What is striking in all the aforementioned cases is the following:
- the inscriptions are carved in altars or boundary stones
- in most cases the name of the deity as well as the name of the group appear in the genitive case
- most names ends in -idai, pointing to gentilician groups
- all date between the sixth and second centuries BC

This inscription has been mostly discussed in relation to the cult of Zeus Elaster, whereas the nature of the group (ton apo Mandrothemios) has not attracted scholars' interest but a brief note in SEG LI: 1071, where it is suggested that the existence of phratries in Paros 'could be indirectly inferred from IG XII 5, 1027'.
iii. Bibliography Kontoleon, N.M. (1948-49), 'Ζευς Ελάστερος εν Πάρω', AEph: 1-5.
Parker, R. (2008), 'πατρῷοι θεοί: The Cults of Sub-Groups and Identity in the Greek World', in A.H. Rasmussen & S.W. Rasmussen (eds.), Religion and Society. Rituals, Resources and Identity in the Ancient Graeco-Roman World. Rome: 201-14.
Robertson, N. (2010), Religion and Reconciliation in Greek Cities. The Sacred Laws of Selinus and Cyrene. Oxford.
Rolley, C. (1965), 'Le sanctuaire des dieux patrôoi et le Thesmophorion de Thasos', BCH 89: 441-83.

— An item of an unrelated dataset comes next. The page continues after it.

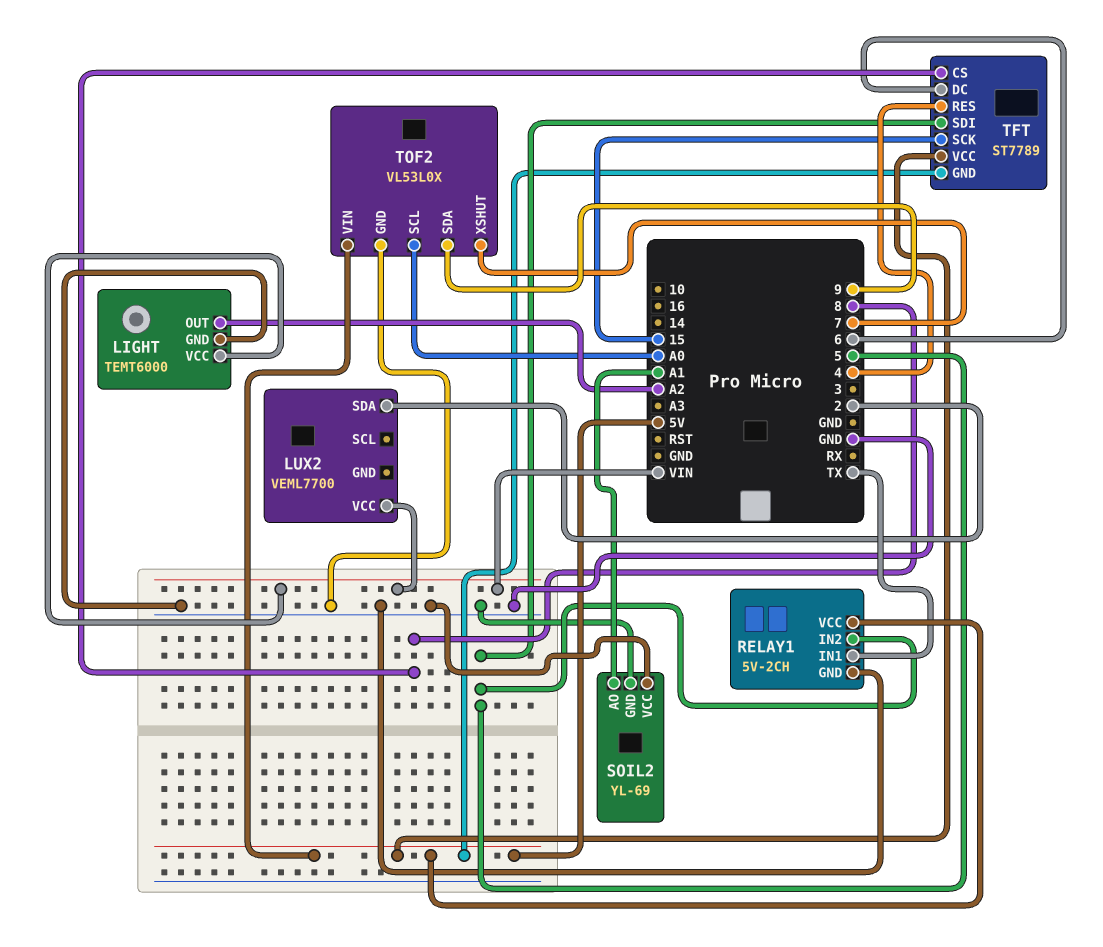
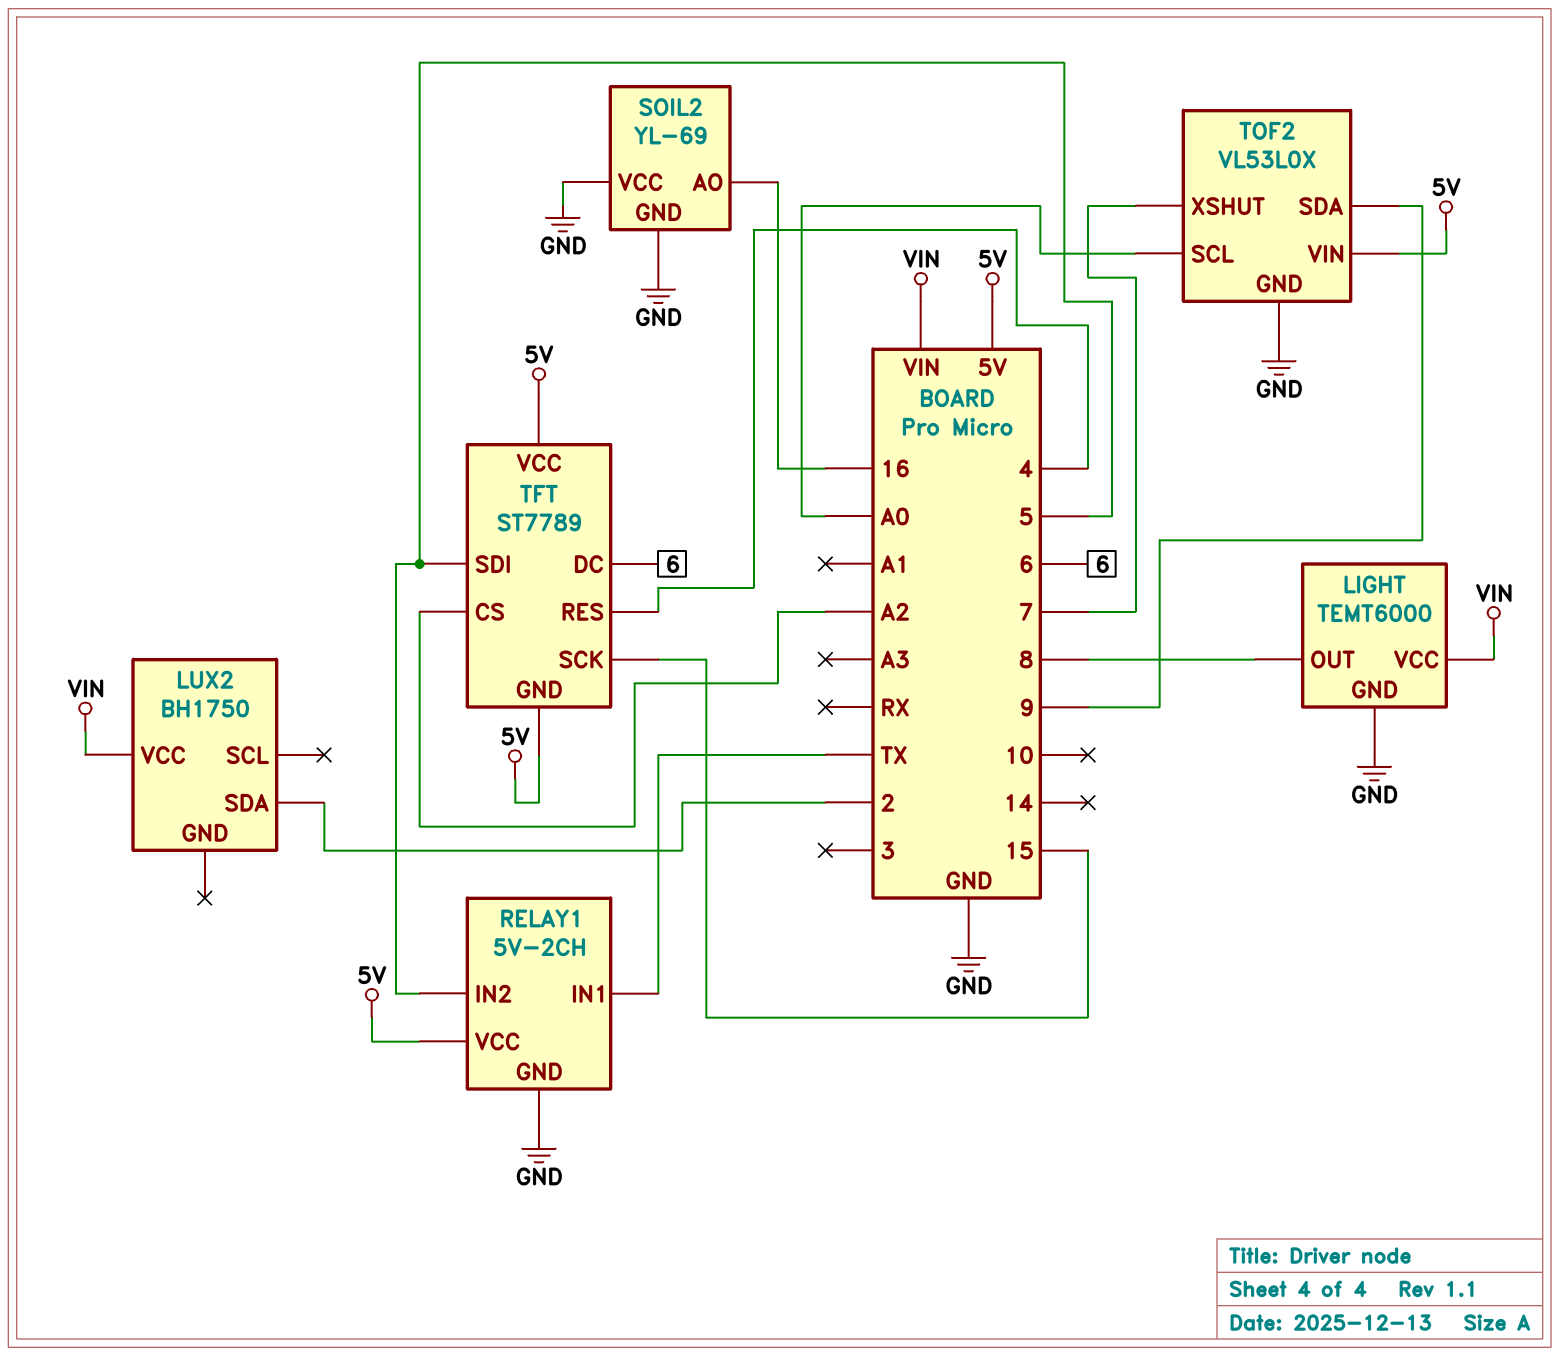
LIGHT pin OUT: A2 -> 8
LUX2: VEML7700 -> BH1750
SOIL2 pin AO: A1 -> 16
TFT pin CS: 8 -> A2

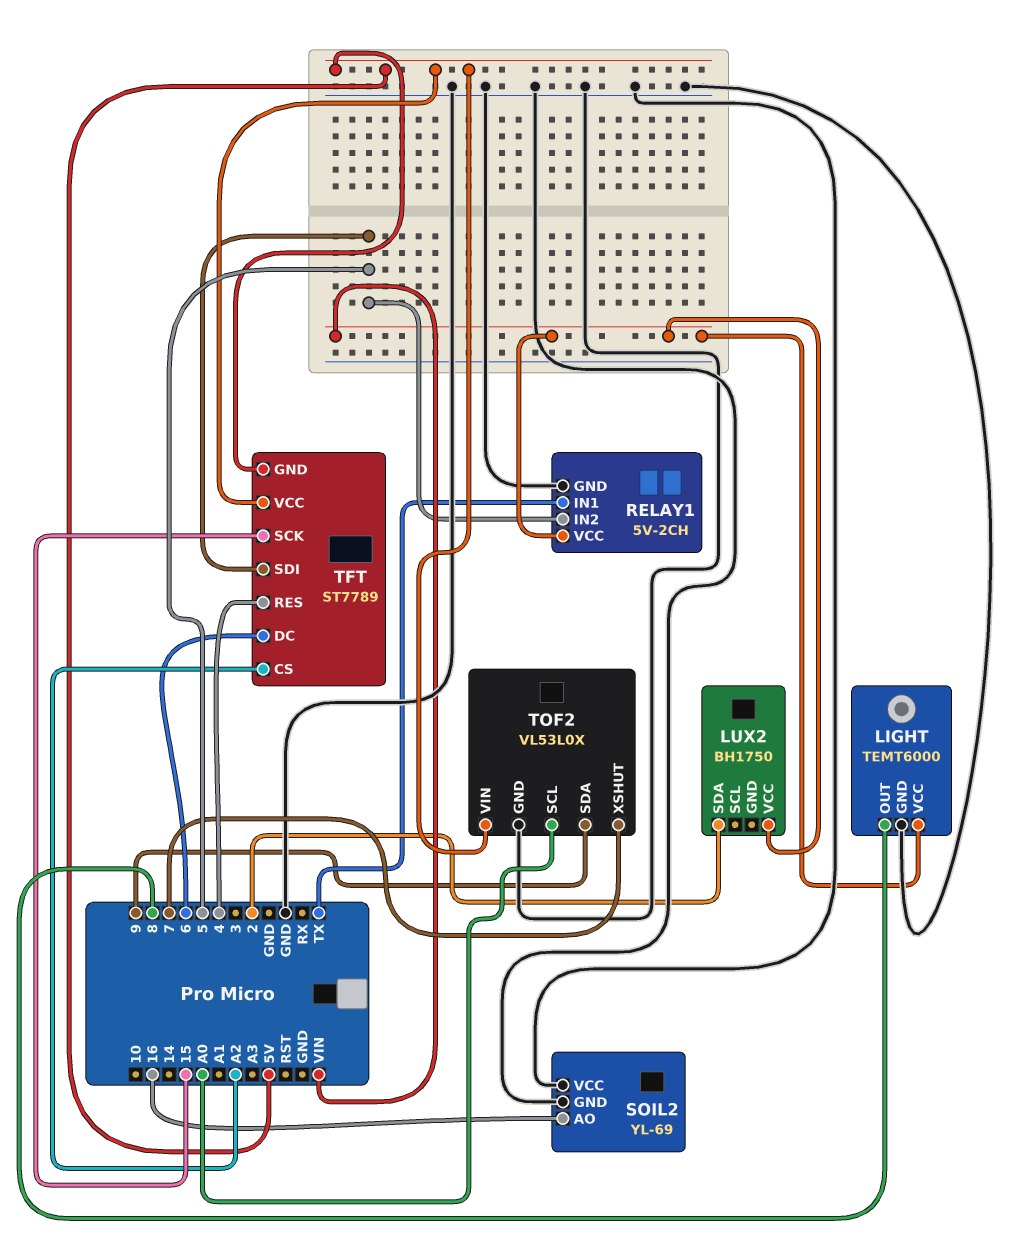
RELAY1 pin VCC: 5V -> VIN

Salviat, F. (1958), 'Une nouvelle loi thasienne:institutions judiciaires et fêtes religieuses à la fin du IVe siècle av. J.-C.', BCH 82: 193-267.


i. Private association Possible
Note The group takes its name from a leader, founder or ancestor as denoted by the preposition apo + personal name in the genitive. The group worshipped Zeus Elaster; Zeus Elaster is also attested as Zeus Elaster Patroios in Paros and therefore he can be considered as the patron deity of kinship groups (see XII.i).
In Thasos, a Parian colony, Zeus Patroos was worshipped by groups identified as civic subdivisions. By analogy to the Thasian examples, one could argue that our group may have stood for a civic subdivision. Although the social organization of Paros was until recently poorly known, the publication of a phratry law regulating burial practices (SEG LI: 1071) attests to the existence of phratries in Paros, giving ground to the hypothesis that this group may have stood for a phratry. However, Parian phratries are not known by their names. In our case the personal name would suggest a smaller group, claiming descent of or stressing their relation to 'Mandrothemis'.
Due to the early date of the inscription and our limited knowledge about the social organization of Paros in the late archaic/ early classical period, it should remain open to question whether this group stood for a civic subdivision or for a kinship group, the latter not being part of the state.